Campus Safety in Winter
By Kiara Hagan
Many students on campus have cars as transportation, but for some students walking and other things (bike, scooter, etc.) are the only options. This winter SU has gotten some of the coldest weather it’s ever seen. With temperatures lower than 20 degrees and snow fall almost each week, these weather conditions make it hard for students who don’t drive to get to and around campus safely. Icy roads, sidewalks, and heavy snow are all things that can make it unsafe for students to get to campus.
I sat down with Barry Schnoor, director of utilities to discuss how students who don’t have mobile transportation can get to and around campus safely. He started off by saying that the first step of safety for students is a meeting with the “Weather Team” which includes – Vice President, Provost, Director of Public Safety, Auxiliary Services, senior administrator for the satellite at the Scholar plaza and PCPH locations, and himself.
The weather team looks at the events that being held that day and the day after and decide if they are still happening. “There may be a basketball game, lacrosse game or a theater production so sometimes the athletic director from SU and the other school have to decide if it’s safe for either team to travel to the game same with the conservatory” said Schnoor. He also said that they try to make the decision about closings and cancellation the evenings before the next day. Schnoor gave two websites and two physical forms of help that he and his team look at when deciding the safety of students, “students can look at the websites as well, they’re plenty of them”.
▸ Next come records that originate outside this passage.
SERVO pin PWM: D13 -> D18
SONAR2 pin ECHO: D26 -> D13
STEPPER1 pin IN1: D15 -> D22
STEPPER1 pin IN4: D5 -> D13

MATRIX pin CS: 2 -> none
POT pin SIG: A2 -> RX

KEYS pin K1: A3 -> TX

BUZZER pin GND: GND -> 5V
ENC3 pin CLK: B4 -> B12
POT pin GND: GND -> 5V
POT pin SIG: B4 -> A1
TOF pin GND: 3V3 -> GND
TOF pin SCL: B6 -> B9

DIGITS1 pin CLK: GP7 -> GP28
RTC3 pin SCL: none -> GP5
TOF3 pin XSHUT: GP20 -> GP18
- Virginia State Police – On Campus
- Department of Public Safety – Shenandoah University
When speaking with Schnoor he also said that deciding these decisions are difficult because “we still have a university to run”. “Sometimes I wake up at 4 am and go outside to see for myself what the weather is like from there I text my staff and let them know”. When deciding the safety of the students, SU also has to consider the staff. Most of the SU staff doesn’t live close so even if campus is safe in certain conditions the road and different counties circumstances have to be taken in to account as well. “We don’t always get it right”, said Schnoor.
The safety of the entire University is not an easy job, but procedures like these are what helps students and faculty to remain safe on and off campus.